Возможно, это входит в обязательный биоритм индивидуальной — штучной — работы, но иногда мне кажется, что я попросту выпадаю. И значительная часть моей жизни, таким образом, попросту куда-то выбрасывается. Я не знаю даже — куда. И как оценивать общее кпд? Когда состояние это вдруг — уже нежданным рывком — проходит, я накидываюсь на жизнь с безоглядной жадностью: встречаться с людьми, видеть восход, лица, деревья, лужи, бежать в театр, читать напролет, сидеть на научной конференции, на родительском собрании в школе, на лавочке со стариками, играть в волейбол с переростками сомнительного вида, копать весеннюю землю на чьей-то даче. Все это представляется мне блестящей радостью, все обрушивает на мою голову бездну информации и эмоций, все безразмерно и чисто перемешано в этом аппетите жизни, где я могу все.
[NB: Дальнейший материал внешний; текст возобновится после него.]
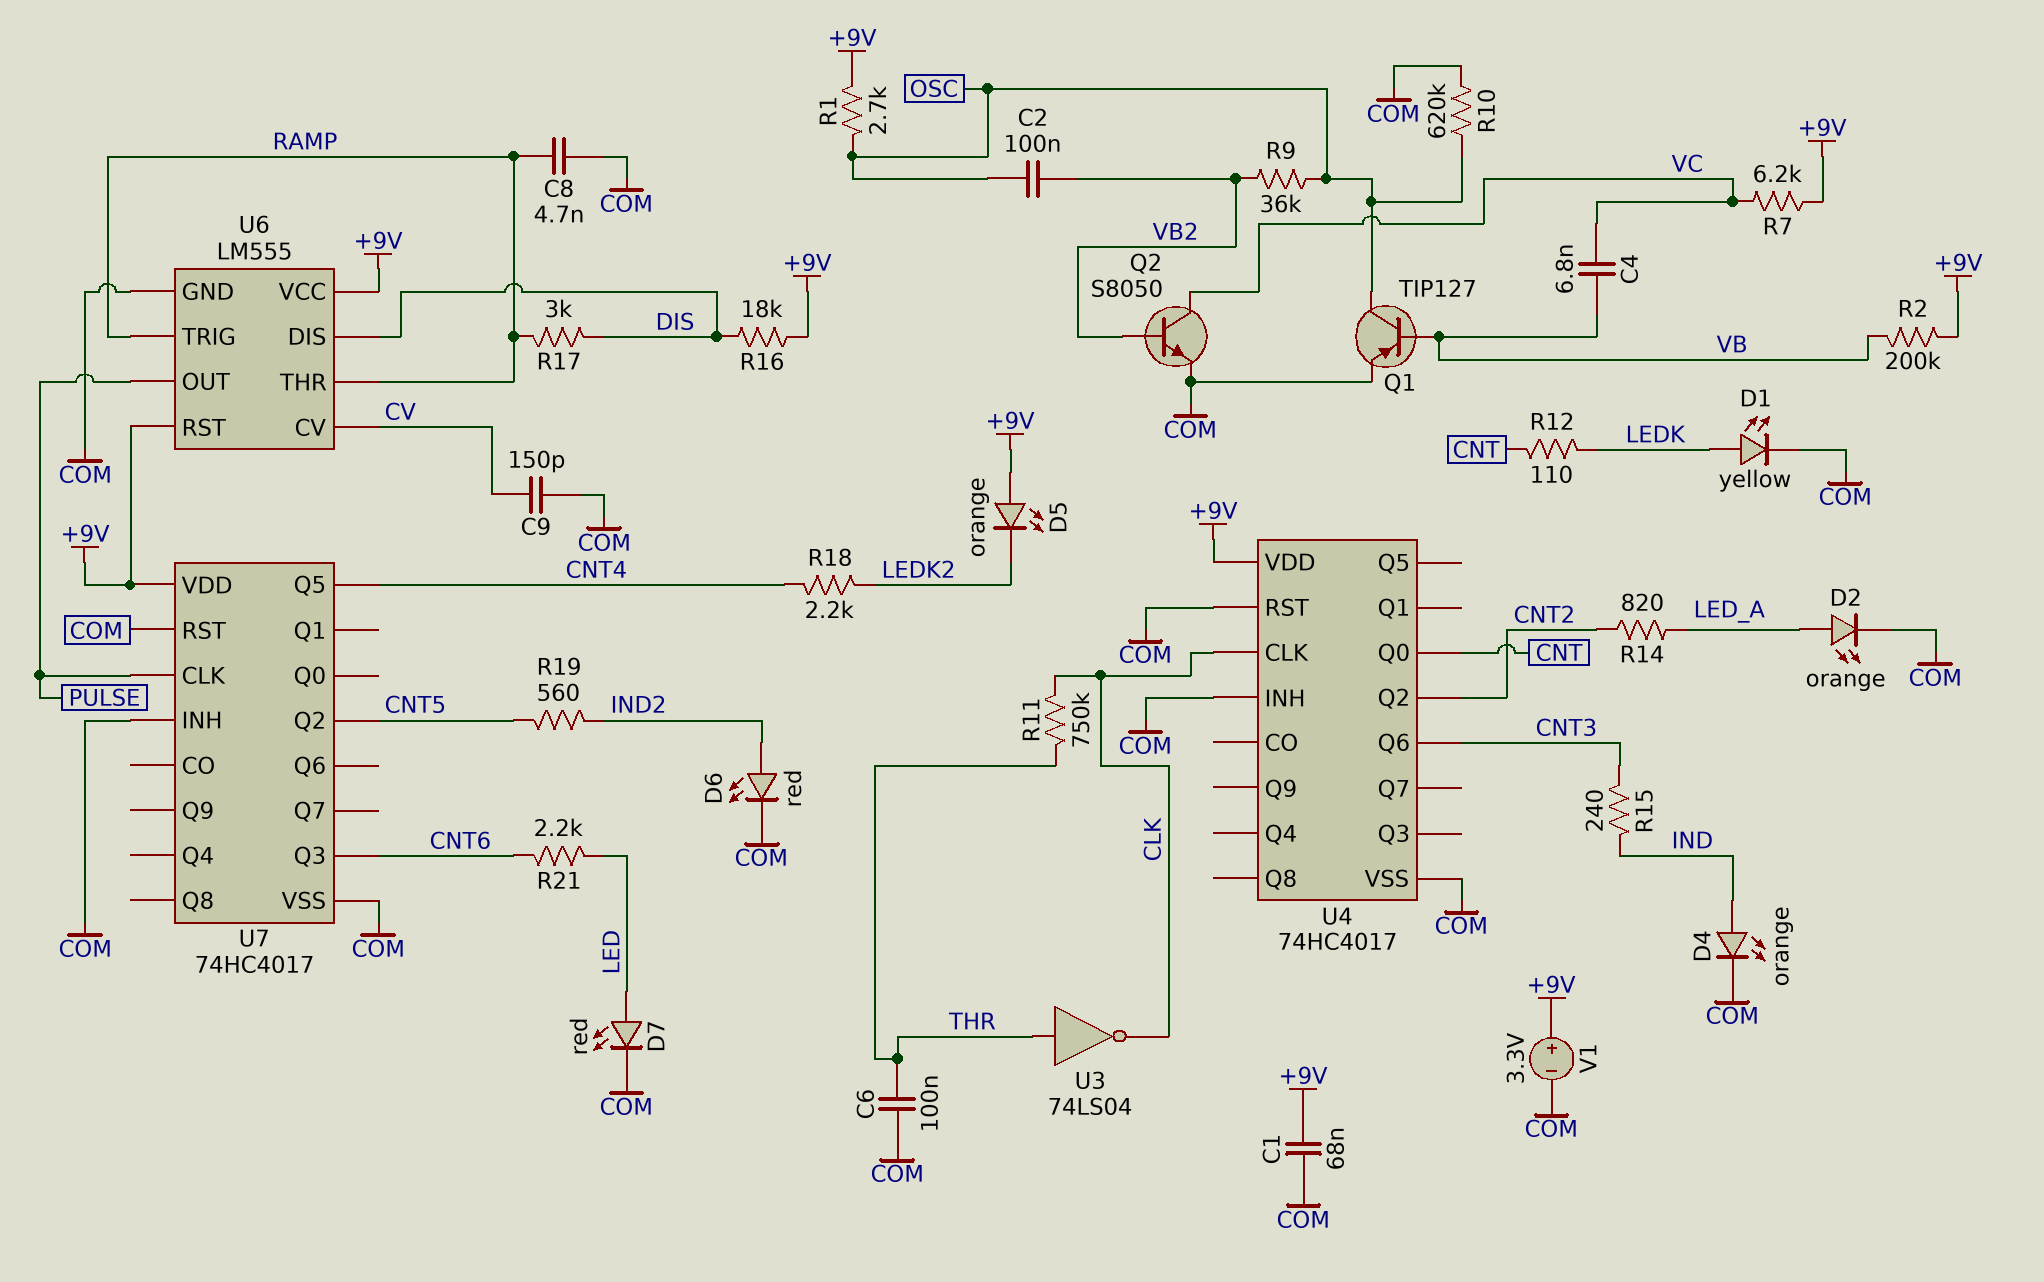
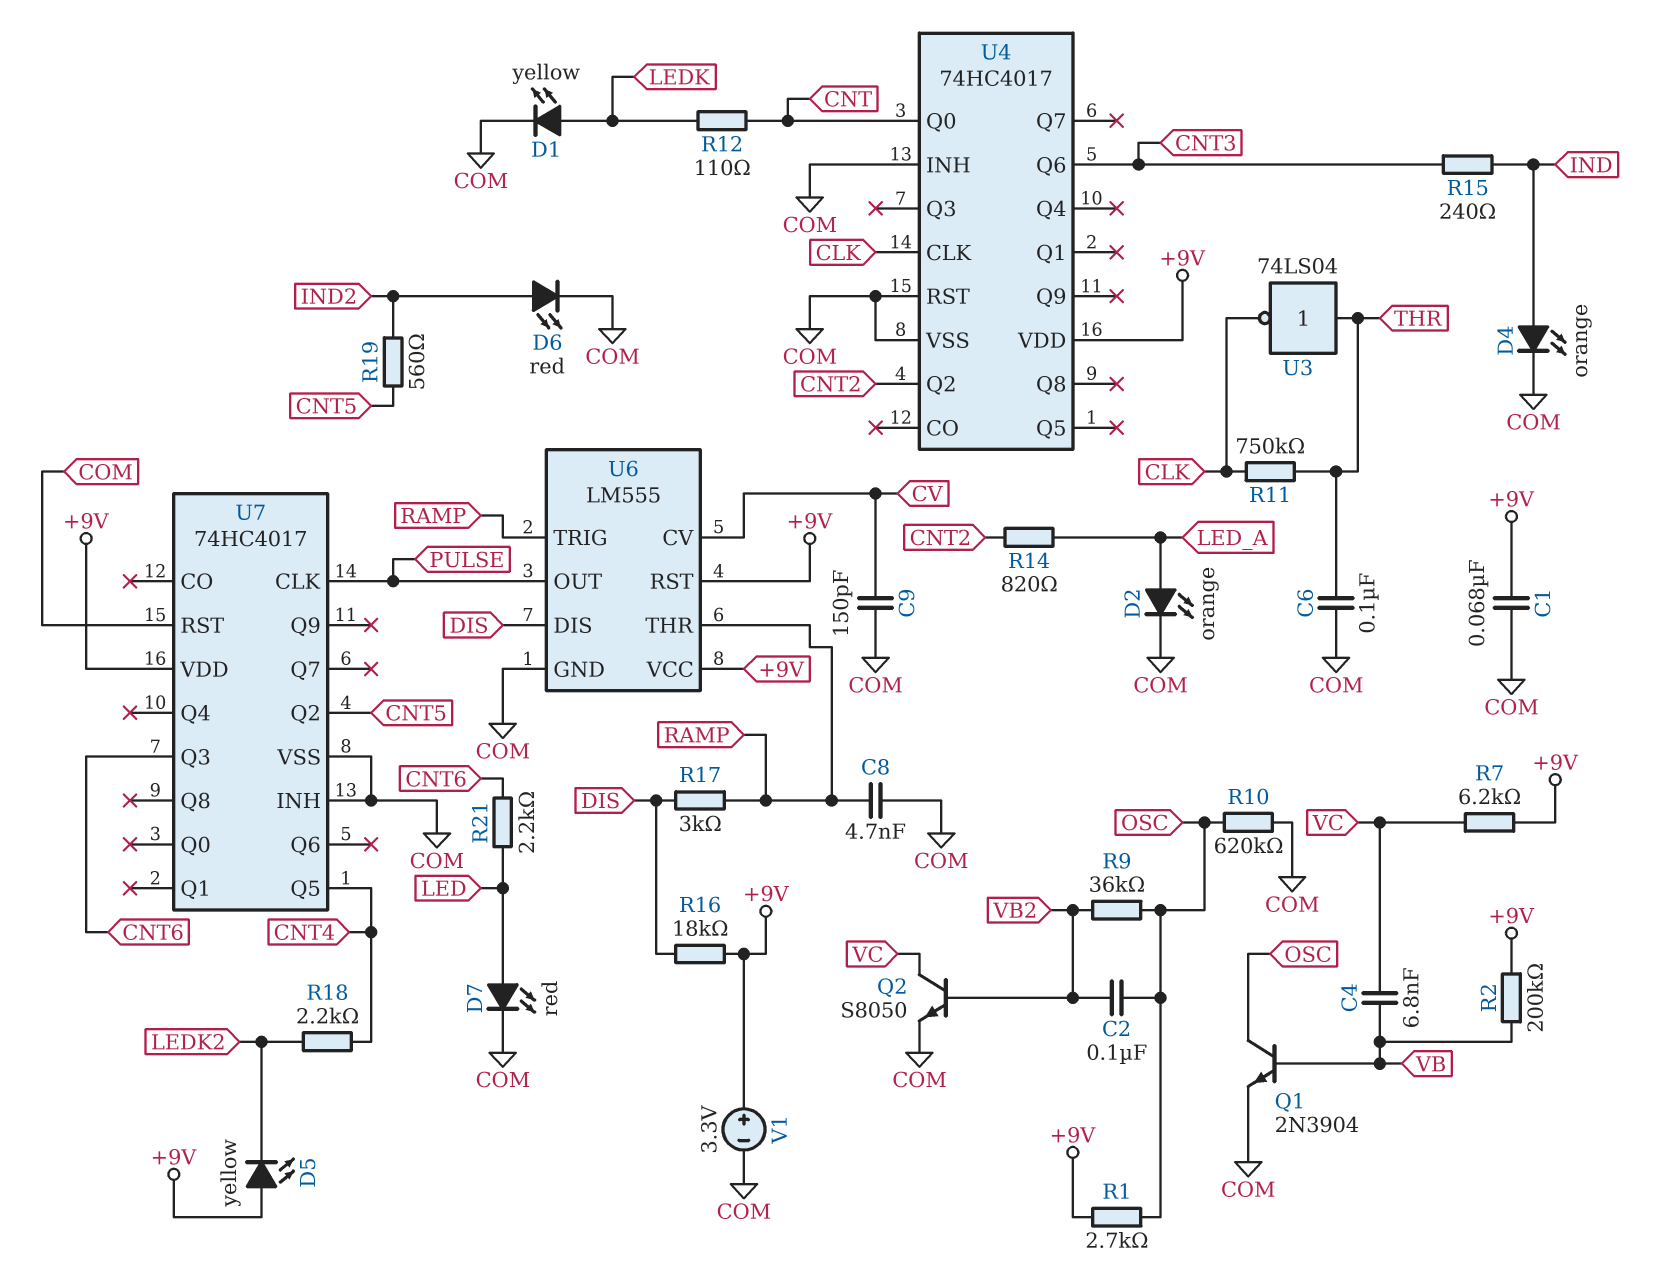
D5: LED orange (A +9V, K LEDK2) -> LED yellow (A +9V, K LEDK2)
Q1: PNP TIP127 (B VB, C OSC, E COM) -> NPN 2N3904 (B VB, C OSC, E COM)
И все это в один непредсказуемый миг вдруг опять обрывается, теряя смысл и краски. Опять душат мутные мысли, что же такое Я и как надо бы перестроить свою жизнь, чтобы. И приходит холодное сознание, что ничего уже не перестроить.
Да, понимаю, конечно, что от меня зависит — за столом, за пишущей машинкой. В лучшие минуты сознаю даже, что — может — гораздо важнее мне увидеть возле Мраморного ручья на Тянь-Шане разбойного кукушонка в гнезде расписной синички, чем орнитологу. Орнитолог поймет про синицу и кукушонка, а я — может — что-то про душу, может — про красоту. И уже только через меня это, может, поймет потом и сам орнитолог. Или: что именно мне нужно присутствовать на суде, где разбирают, как мальчик — убил мальчика. Просто рассердился мальчик на мальчика. И убил. Такой чистенький, начитанный, скромный. И так хорошо занимался в школе по всем предметам, только-только закончил. И тот мальчик — ему не снится. И про того мальчика он так отчетливо и безнервно уже говорит на весь зал: «пострадавший»…
Но что толку присутствовать, вникать, понимать и вгрызаться, если я все равно не могу потом сделать то, к чему призывает профессия? Сделать — чтоб кто-то вздрогнул, задумался, вдруг замолк, вдруг не смог заснуть? Чтобы кто-то стал — хоть чуточку лучше. А какое еще оправдание моей жизни? Другого — нет. Но почему — собственно — моя жизнь пожизненно нуждается для меня в оправданиях? Кто меня обвиняет? Перед кем я так пламенно хочу оправдаться? И все никак не могу. Может — попросту: это не моя профессия?..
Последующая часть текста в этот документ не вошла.